Giving bribe into a pocket

The Securities and Exchange Commission on Tuesday announced that Mead Johnson Nutrition had agreed to pay $12 million to settle charges that it paid Chinese government-owned hospital workers to recommend the company’s infant formula to patients who were new or expectant mothers.

Employees in the company’s Chinese unit violated the U.S. Foreign Corrupt Practices Act by funding improper payments through “distributor allowance” funds paid to third-party distributors, the SEC said. Although the funds contractually belonged to the distributors, Mead Johnson China employees exercised some control over how the money was spent and provided specific guidance to distributors on how to use the funds.

Cash and other incentives, funded from the distributor allowance, were subsequently paid to health-care professionals in Chinese hospitals to recommend Mead Johnson Nutrition products and provide the company with contact information for patients who were new or expectant mothers so it could market its infant formula to them directly.

The company did not accurately reflect in its books and records the more than $2 million in improper payments made during a five-year period.

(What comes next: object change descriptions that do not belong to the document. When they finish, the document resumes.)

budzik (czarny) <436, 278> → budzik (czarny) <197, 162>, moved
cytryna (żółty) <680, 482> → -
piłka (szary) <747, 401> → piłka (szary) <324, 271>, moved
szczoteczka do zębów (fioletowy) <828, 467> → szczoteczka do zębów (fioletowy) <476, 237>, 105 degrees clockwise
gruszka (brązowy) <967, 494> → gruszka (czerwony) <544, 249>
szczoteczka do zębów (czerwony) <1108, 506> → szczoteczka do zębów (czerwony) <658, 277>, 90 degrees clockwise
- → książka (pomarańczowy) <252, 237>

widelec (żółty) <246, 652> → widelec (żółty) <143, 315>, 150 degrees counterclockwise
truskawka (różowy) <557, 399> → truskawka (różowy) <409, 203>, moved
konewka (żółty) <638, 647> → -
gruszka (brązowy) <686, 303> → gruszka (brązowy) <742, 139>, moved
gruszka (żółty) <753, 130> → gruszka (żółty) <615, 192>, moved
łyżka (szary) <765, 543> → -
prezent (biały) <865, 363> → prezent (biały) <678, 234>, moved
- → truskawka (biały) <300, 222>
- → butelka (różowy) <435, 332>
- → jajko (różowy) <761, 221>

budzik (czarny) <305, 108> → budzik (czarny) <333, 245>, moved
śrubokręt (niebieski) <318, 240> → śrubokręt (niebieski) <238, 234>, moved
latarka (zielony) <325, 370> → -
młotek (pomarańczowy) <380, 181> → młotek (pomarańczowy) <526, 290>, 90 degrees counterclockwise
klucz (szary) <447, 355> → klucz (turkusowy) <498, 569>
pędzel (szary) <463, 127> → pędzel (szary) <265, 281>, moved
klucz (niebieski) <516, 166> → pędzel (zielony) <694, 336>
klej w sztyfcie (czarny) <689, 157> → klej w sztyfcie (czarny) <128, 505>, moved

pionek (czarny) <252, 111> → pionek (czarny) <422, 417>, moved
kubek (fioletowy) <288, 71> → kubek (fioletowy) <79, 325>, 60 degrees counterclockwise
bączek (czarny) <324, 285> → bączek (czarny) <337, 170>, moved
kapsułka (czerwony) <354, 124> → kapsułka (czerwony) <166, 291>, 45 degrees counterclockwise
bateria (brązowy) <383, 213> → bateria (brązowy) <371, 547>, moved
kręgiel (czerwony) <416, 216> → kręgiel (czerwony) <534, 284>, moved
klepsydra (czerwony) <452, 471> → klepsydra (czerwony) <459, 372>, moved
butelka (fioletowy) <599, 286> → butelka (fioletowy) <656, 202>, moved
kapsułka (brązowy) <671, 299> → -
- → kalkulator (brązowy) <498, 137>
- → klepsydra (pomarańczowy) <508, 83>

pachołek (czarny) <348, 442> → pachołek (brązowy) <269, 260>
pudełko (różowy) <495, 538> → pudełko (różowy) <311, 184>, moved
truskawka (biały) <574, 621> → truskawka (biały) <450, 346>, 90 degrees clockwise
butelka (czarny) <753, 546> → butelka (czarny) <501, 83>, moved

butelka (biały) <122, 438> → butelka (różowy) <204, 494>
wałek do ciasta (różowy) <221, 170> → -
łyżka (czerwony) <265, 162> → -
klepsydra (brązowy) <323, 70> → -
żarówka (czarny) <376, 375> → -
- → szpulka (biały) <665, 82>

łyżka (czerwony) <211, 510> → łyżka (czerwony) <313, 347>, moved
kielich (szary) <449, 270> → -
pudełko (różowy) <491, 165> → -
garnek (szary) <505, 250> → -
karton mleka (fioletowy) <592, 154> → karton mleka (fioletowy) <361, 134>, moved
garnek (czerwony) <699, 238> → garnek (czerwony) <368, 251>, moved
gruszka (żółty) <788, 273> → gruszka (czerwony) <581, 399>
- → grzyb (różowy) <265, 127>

“Mead Johnson Nutrition’s lax internal control environment enabled its subsidiary to use off-the-books slush funds to pay doctors and other health-care professionals in China to recommend its baby formula and give the company marketing access to mothers,” Kara Brockmeyer, chief of the SEC enforcement division’s FCPA unit, said in a press release.

The company consented to the order without admitting or denying the findings and agreed to pay $7.77 million in disgorgement, $1.26 million in prejudgment interest, and a $3 million penalty, the SEC said.